For example, the super low noise figure amps (GaAsFETs etc. say used in radio astronomy receivers) are cryo to get the thermal noise down, all that matters is absolute temperature.  There's... something about doping also, I'm not sure how different they need to be to do that (build a functional amplifier at low temp), but maybe that's why FETs. 

The issue is that scattering still limits gain and noise whether it is from thermal phonons or crystal defects.  Dopants are "defects" so if you have to dope the semiconductor to get free carriers then you loose a lot of advantage of cooling.  In addition at very low temperature, the donor / acceptor states from dopants aren't thermally excited.

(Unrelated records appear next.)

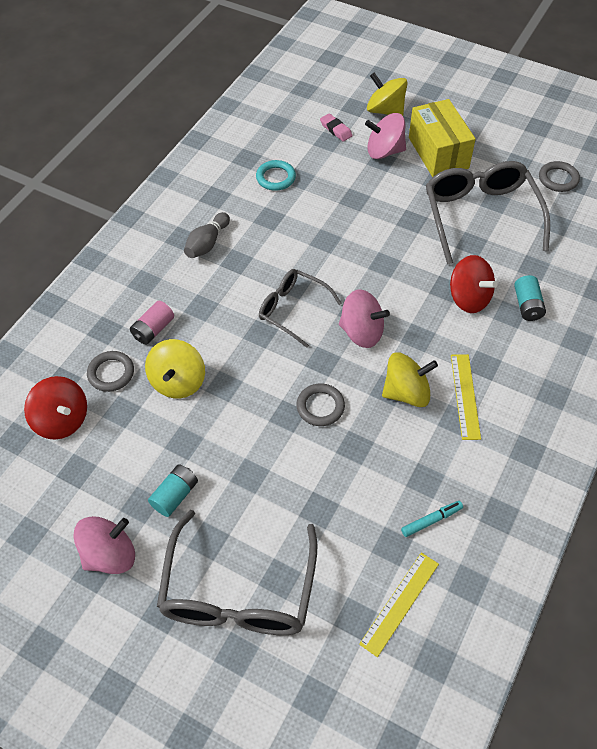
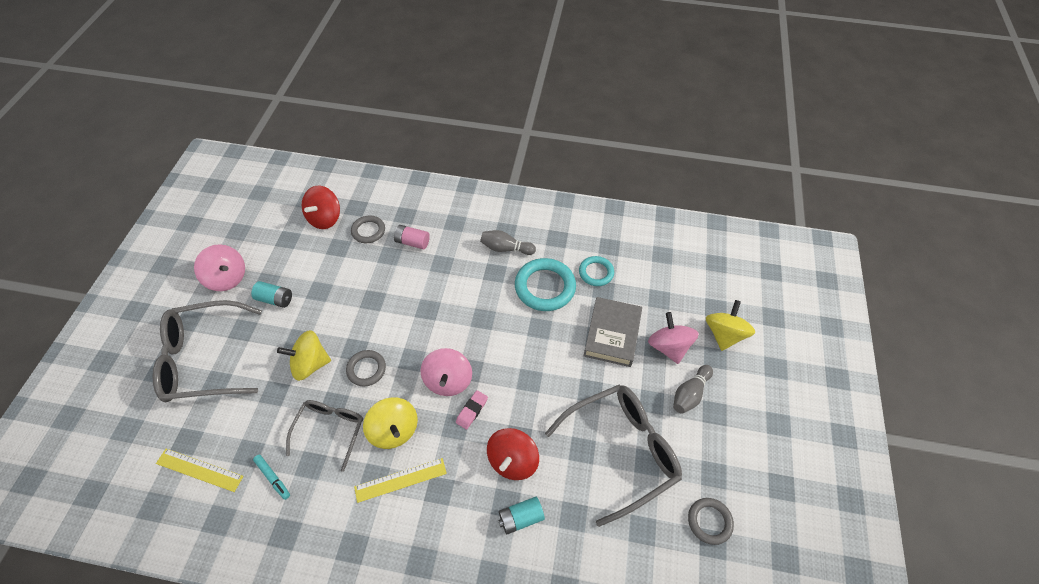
camera: 70 degrees right, 0 degrees up
(178, 382) = (370, 271): yellow spinning top -> yellow spinning top (310, 364)
(276, 223) = (545, 287): none -> turquoise ring
(293, 310) = (457, 325): grey glasses -> grey glasses (330, 431)
(336, 130) = (676, 301): pink eraser -> pink eraser (472, 411)
(355, 187) = (612, 334): none -> grey book
(438, 153) = (690, 394): yellow box -> grey bowling pin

For this reason cryogenic amplifiers typically use other forms of band engineering such as HEMTs and HBTs.  "Normal" enhancement mode Si FETs can also work well since they rely on gate bias to make the channel conductive rather than  (only) dopants but from what I have seen they take 10x the power to get acceptable noise vs a HEMT or HBT.

Well over 2 decades ago we coordinated the supply of SiGe HBT devices (~IBM 8HP) for use in an experimental LN2 cooled LNA for Radio Telescope use by Dr Sandy Weinreb at JPL. Recall these proved good enough to displace the presently used devices and went on to use in all the Radio Telescope LNAs at that time in the specific frequency range (which we can't recall, memory  :P ).

The IBM produced SiGe HBT devices in 7HP, 8HP, 8XP, 9HP and 9XP we utilized were quite good for all sorts of uses, including Cryogenic LNAs!!